In fact, in a presentation of the Moscow government's so-called "general plan" for 2000 to 2020 entitled "Moscow - a Step into the Third Millennium," there was only one project that Luzhkov said his city of dreams wasn't yet able to afford.


"We don't have enough money to build Disneyland yet," the mayor said, in answer to the hopeful inquiry of a 12-year-old journalist from Pionerskaya Gazeta at a news conference Friday.


"But we still have 300 hectares in reserves," he added. "If we find a site that has potential maybe we'll start."


The city government proudly proffered its shiny architectural vision for 21st-century Moscow at the exhibition's Friday opening. Row upon row of architectural models cram the hall of the Manezh exhibition complex - just one of the speedy reconstruction feats completed by the city this decade. Among the exhibit items are mapped-out plans for condominiums combining housing with sports complexes, spanking-new glassy apartment buildings paired with on-site trade centers on the outskirts of Moscow, and a new business site to replace the smoke-belching riverside headquarters of Mosenergo.


And the funds for all this architectural progress? Amid the po mp and circumstance of Friday's presentation, the usually vociferous mayor adopted a tight-lipped stance regarding the city budget's crushing debt burden and the hefty repayments Moscow has to make on over $600 million of foreign debt falling due next year.

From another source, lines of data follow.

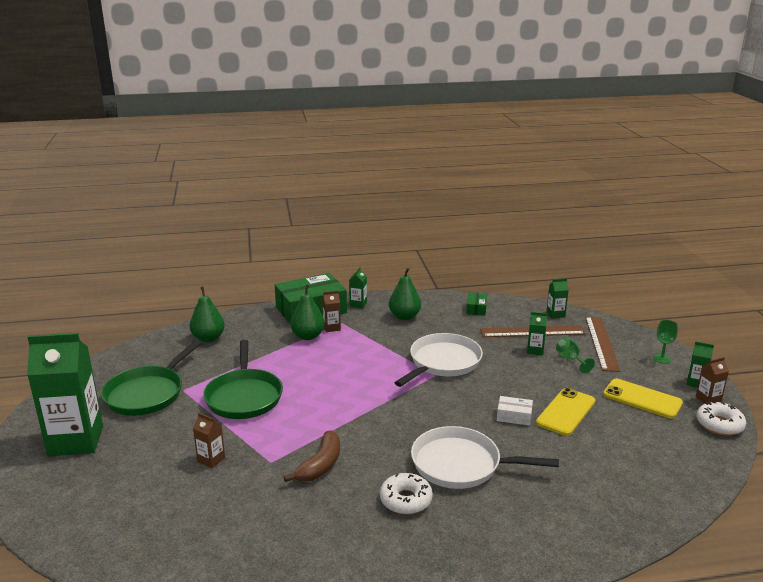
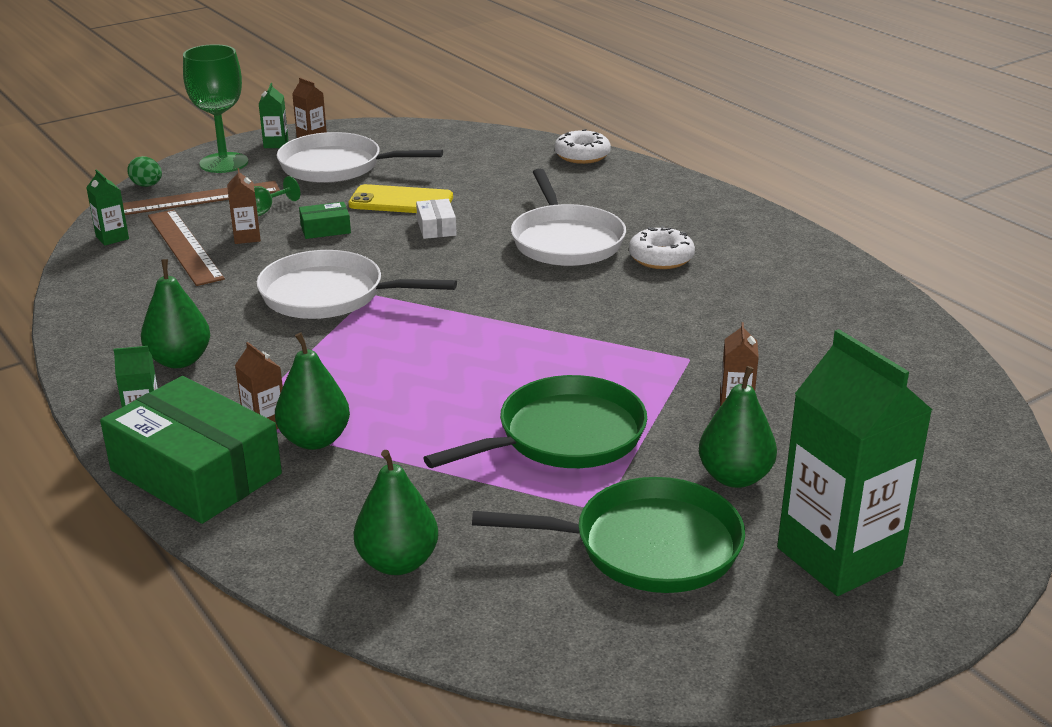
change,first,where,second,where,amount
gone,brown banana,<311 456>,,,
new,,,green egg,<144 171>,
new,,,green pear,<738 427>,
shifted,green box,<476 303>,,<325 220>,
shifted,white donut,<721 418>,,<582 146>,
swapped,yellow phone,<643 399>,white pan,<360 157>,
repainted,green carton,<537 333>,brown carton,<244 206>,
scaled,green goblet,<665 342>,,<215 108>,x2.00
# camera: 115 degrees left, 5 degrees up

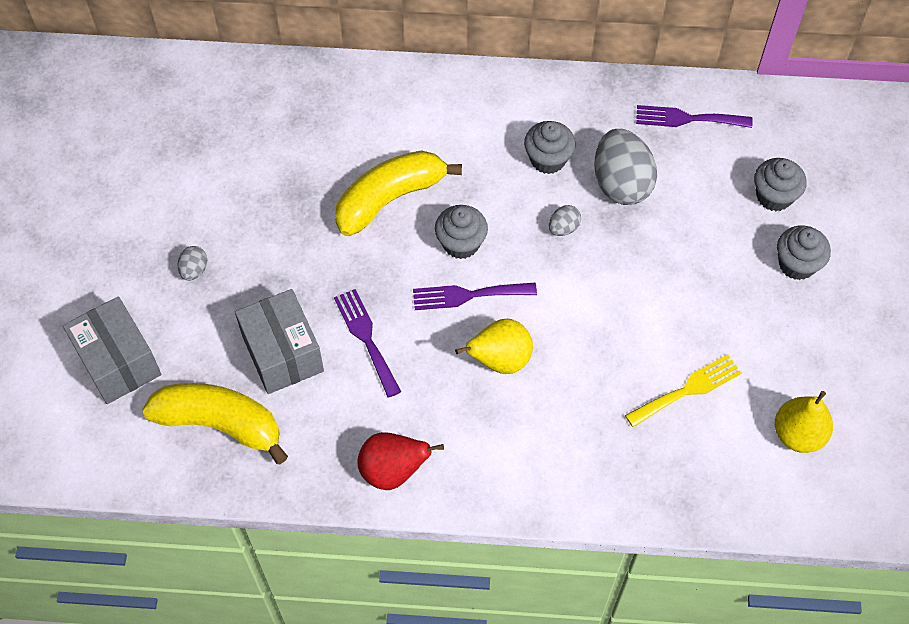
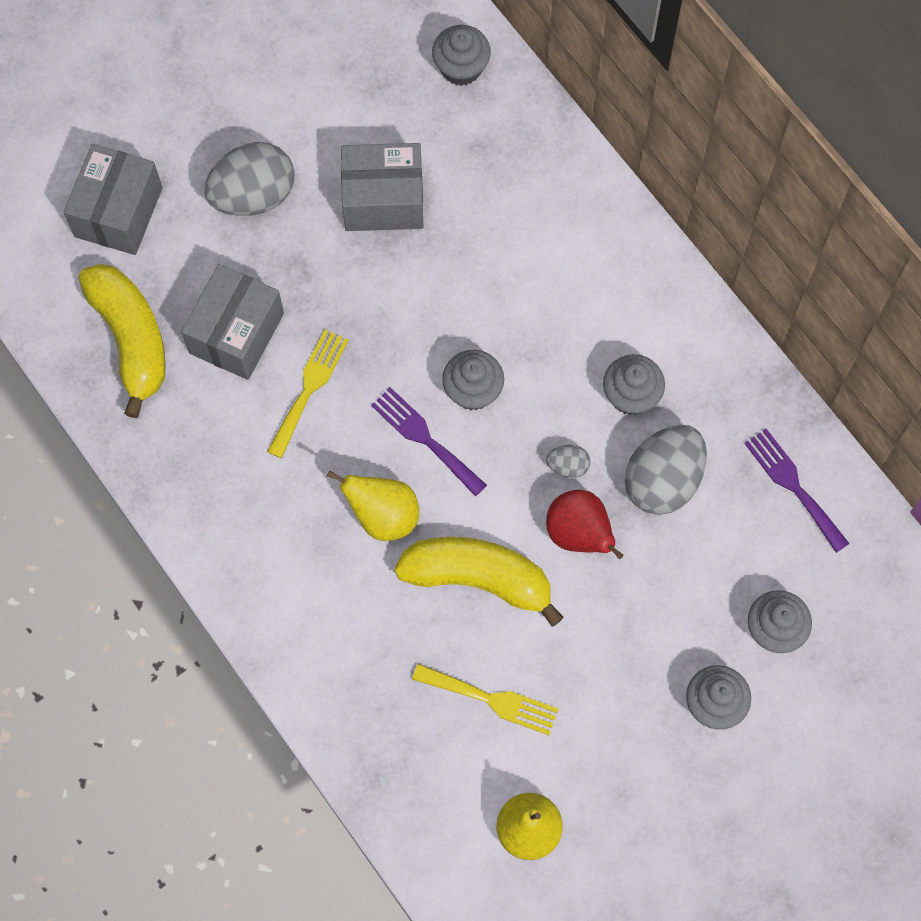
change,first,where,second,where,amount
new,,,grey box,<382 187>,
new,,,grey cupcake,<461 55>,
shifted,yellow banana,<398 193>,,<479 582>,
shifted,red pear,<401 461>,,<584 524>,
repainted,purple fork,<367 343>,yellow fork,<308 394>,
scaled,grey egg,<192 263>,,<249 179>,x2.18
# camera: 50 degrees right, 10 degrees up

"Any talk about [the city government] having to fold our construction plans next year is sheer speculation," he thundered Friday. "Meeting external debt payments will have no impact on the rate of construction next year."


Luzhkov's words may hold some weight. City Hall is currently steamrolling through construction projects at a rate of 300 million hectares a year.


Luzhkov, a self-styled khozyaistvennik who prides himself on getting things done, has staked his political reputation on Moscow's progress, using the city's transformation as a trademark of his can-do leadership.


But while he threatened even higher construction rates for next year, City Hall officials admitted privately later that the government was going to have difficulty making ends meet.


"Next year is going to be very tough for the city," said Yury Roslyak, the city government's deputy premier and the head of the City Hall department for economic policy and development.


"But it has less to do with our ability to pay off our debts than with the federal government's announcement of default last year. That made things a lot more complicated for us with our foreign investors," he said in an interview.


Moscow is due to make payment in full on a $500 million Eurobond that matures in May. The acting head of the municipal debt committee, Sergei Pakhomov, said in a recent interview with Kommersant that the city could face default on the Eurobond next year.


"It is almost impossible to reach agreement on restructuring a Eurobond," he was quoted as saying. "That means the only way left for us to meet our obligations is to issue new bonds on international markets."


While Pakhomov admitted that these talks had so far failed to get off the ground, Roslyak said Friday that the government had already started issuing debt paper internally to domestic buyers to help fund "the general plan."


"We've planned to issue 9 billion rubles' [$343 million] worth of city paper to fund the Moscow government's share of the construction plan for next year," he said.


Other funds are set to be found from the city's road fund, its housing fund - which has been created by ploughing profits earned through the government's commercial construction projects into an account earmarked for the building of municipal housing - and from private investors, Roslyak said.


While private investors usually provide about 50 percent of the funds required to realize Luzhkov's grand schemes, crisis has left an impact on several landmark projects Luzhkov had planned - the $12 billion city business center project among them. The 60,500-square-meter complex - dominated by a glass tower reaching heights of 38,100 meters - was originally due to be completed in part by this year.


But as the city government has searched its pockets to find more funds to push through construction, private investors have been few and far between.